Deutsche Welle: Washington to Big Tech: You're on notice
A rare thing is happening in the US capital. Progressives, conservatives and the Trump administration are probing the internet giants. Two companies are particularly in the crosshairs of lawmakers and regulators.
It does not happen every day that Greg Walden, a longtime Republican Congressman from Oregon and Elizabeth Warren, the Democratic Senator and progressive presidential candidate, agree on a key political issue.
But Walden, who was a key player in the GOP's failed effort to repeal and replace President Obama's signature health care law that made health care available for millions of Americans, and Elizabeth Warren, who campaigns for an even more expansive health insurance reform called Medicare for All, agree that it is time to regulate the US-based internet giants.
Already last year when Facebook's founder and chief executive, Mark Zuckerberg, testified before Congress, Walden offered a pointed — and it turns out — prophetic inquiry. "At what point is a platform like that a common carrier in the information age?" he asked, referring to the US government's definition of a utility which, applied to Facebook, would enable the Federal Communications Commission to regulate the company.

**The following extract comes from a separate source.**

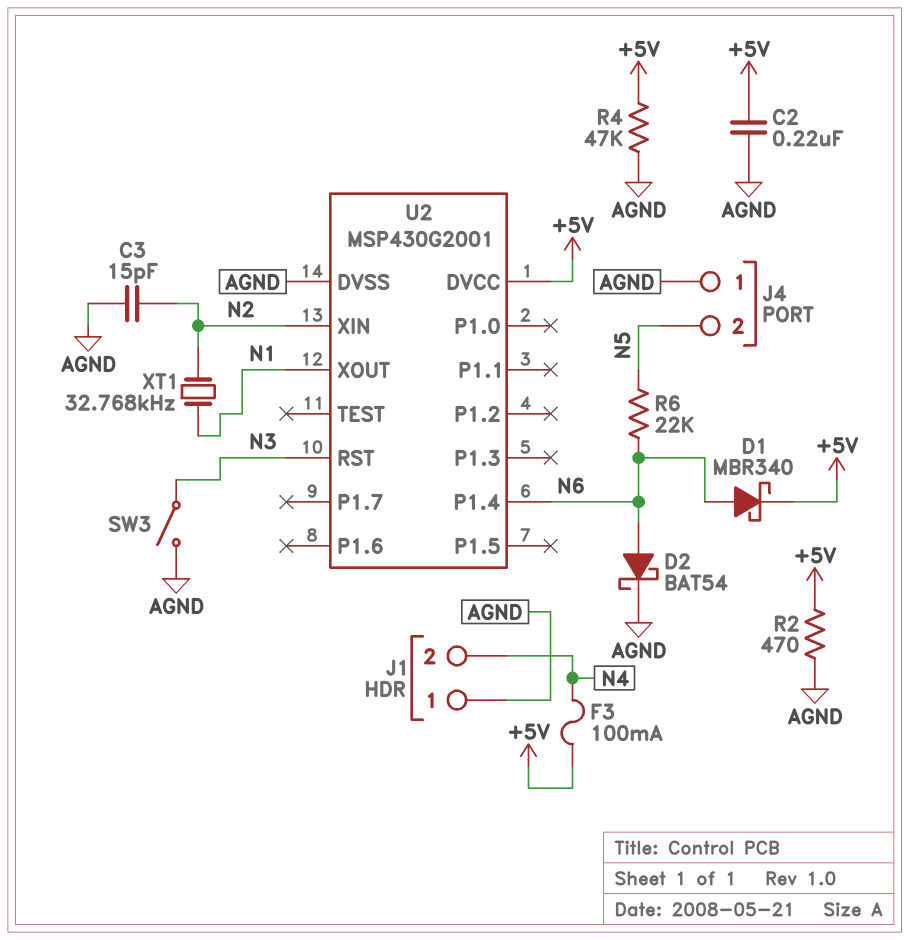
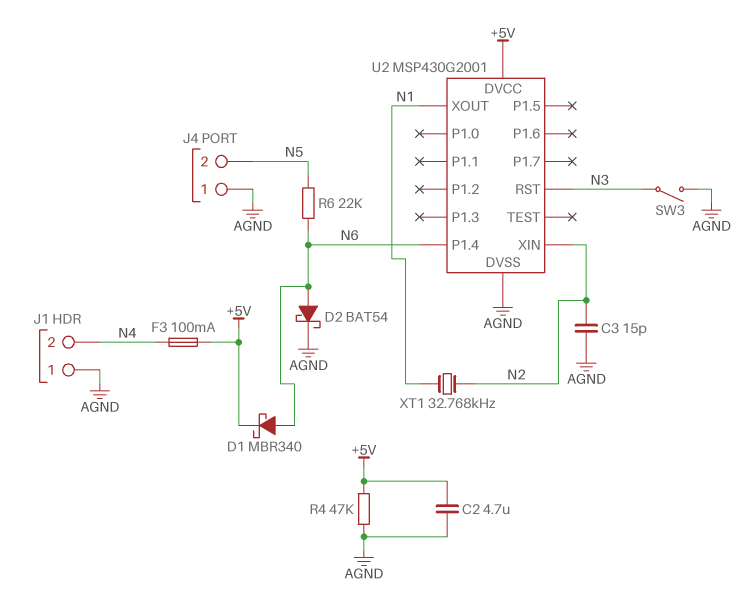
C2: 220nF (+5V, AGND) -> 4.7uF (+5V, AGND)
R2: 470 (+5V, AGND) -> none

What gives Walden's willingness to consider regulating Facebook even more weight is the fact that Facebook operates a data center in his electoral district.

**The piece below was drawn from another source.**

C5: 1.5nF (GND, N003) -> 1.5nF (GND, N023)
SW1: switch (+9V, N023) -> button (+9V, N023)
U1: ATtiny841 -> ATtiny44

Warren, meanwhile, made breaking up Google, Facebook and Amazon a key plank of her election campaign. After the rollout of a policy proposal on how Warren plans to unwind Big Tech, last month saw the erecting of a billboard in the heart of Silicon Valley that calls for the breakup of the major internet companies.
From darling to target
With their pronounced views on regulating Big Tech, Walden and Warren may earlier have been outliers in their respective parties, but over the past year the notion that Google, Facebook, Amazon and others have accrued too much power and should be regulated has rapidly evolved from fringe to mainstream.
"These corporations were really the darlings of American commerce, and it's hard to believe, as someone who has been working on these issues for three or four years, how quickly that has changed, not just among progressives, but also among conservatives here in the US," said Sarah Miller, deputy director of the Open Markets Institute, an anti-monopoly think tank in Washington. "So if I were sitting in Silicon Valley I would start to get a little bit worried right now."